Choose another detour to extend your trip


Hiking between these three villages makes for a delightful and relatively easy day of walking, with plenty of bridges, pretty river scenes and mountain views to occupy your time (and camera). But take a closer look at your map and you’ll quickly notice there are countless other trails that peel off into the wilderness leading to other villages across the region.

If you’re looking to extend your hike or add subsequent days of village exploration to your itinerary, these are a few other options nearby, though I didn’t have the opportunity to hike all of these myself.

For other Zagori hikes that lie further afield, don’t miss my other hiking guides for the region.

|   Kipi to Kapesovo via the Lazaridi Bridge

|   Kapesovo to Monodendri via Vikos Gorge

|   Kapesovo to Vitsa via Vikos Gorge and Vitsa Steps

|   Kapesovo to Vradeto and Beloi Viewpoint via the Vradeto Steps

zagori villages greece. zagori bridges. zagorochoria. dilofo.

Keep an eye out for snakes


As an Aussie, you come to expect snakes as a reasonably common companion in the bush, but seeing them out and about on a chilly spring morning in Greece was not something I had anticipated.

And yet, I saw a couple on my walks within Zagori. One that slithered across the trail near Kokkorou Bridge and another in Vikos Gorge.
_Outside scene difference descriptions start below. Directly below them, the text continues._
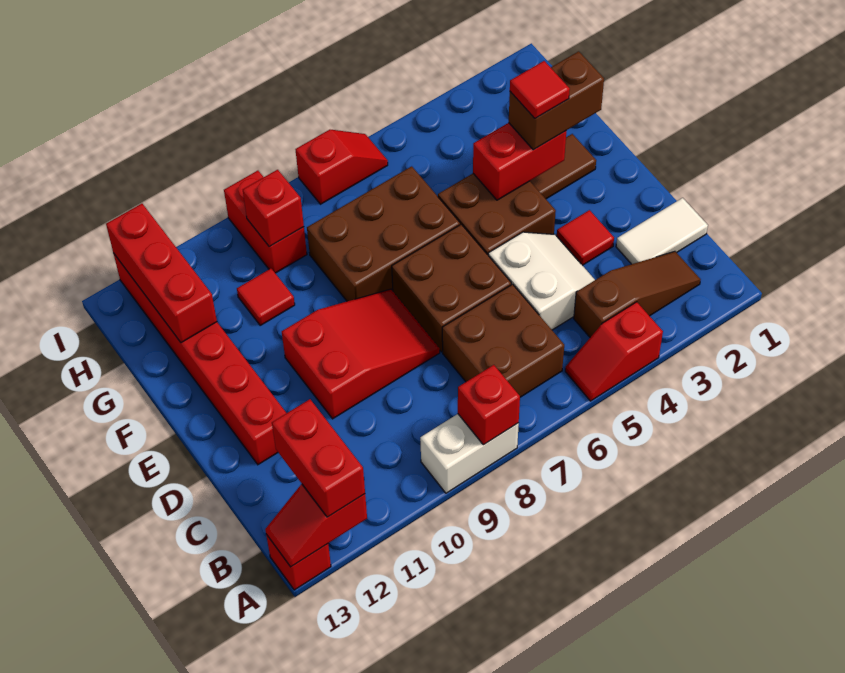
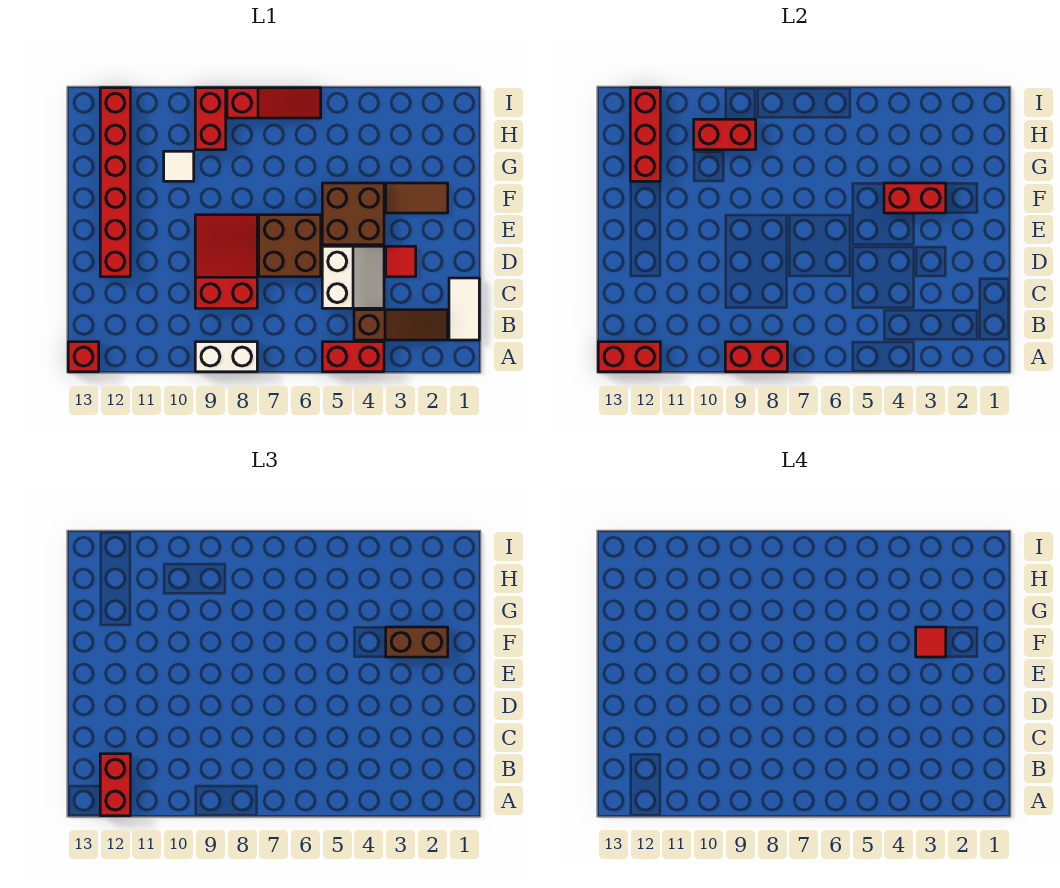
red slope A4:A5 level 1 top 4 -> red brick A4:A5 level 1
red brick A8 level 2 -> red brick A8:A9 level 2
red slope A12:A13 level 2 top 12 -> red brick A12:A13 level 2
brown brick B6:C7 level 1 -> none
white tile C1:C2 level 1 -> white tile B1:C1 level 1
red slope D8:E10 level 1 top 10 -> red slope C8:E9 level 1 top C
brown brick F6:G8 level 1 -> none
red tile G10 level 1 -> white tile G10 level 1
red brick H9 level 2 -> red brick H9:H10 level 2
red slope I6:I7 level 1 top 7 -> red slope I6:I8 level 1 top 8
Snakes don’t want to interact with us any more than we do with them.

If you do come across one, they will usually try to get out of your way as quickly as they can. Give them space and stay still so they’re able to move off safely.

zagori greece. zagori villages. zagori bridges. zagorochoria. vitsa to kipoi hike.
zagori greece. zagori villages. zagori bridges. zagorochoria. vitsa to kipoi hike.

Bring plenty of water and sun protection


The Greek sun is no joke, even outside the peak summer months.

While much of the trail does meander through the forests that provide ample shade, many section are exposed to the sun.

Be sure to bring a hat, sunglasses and wear suncream with at least SPF 30. A long sleeved shirt and trousers are also a good idea during the warmer months.

There are also few places to fill up with water along the way, so I’d suggest bringing enough to keep you hydrated for the full circuit. Maps.Me does indicate the freshwater spring locations which are present in some of the villages, otherwise you can also ask for a refill at one of the restaurants.

zagori villages greece. zagori bridges. zagorochoria. vitsa.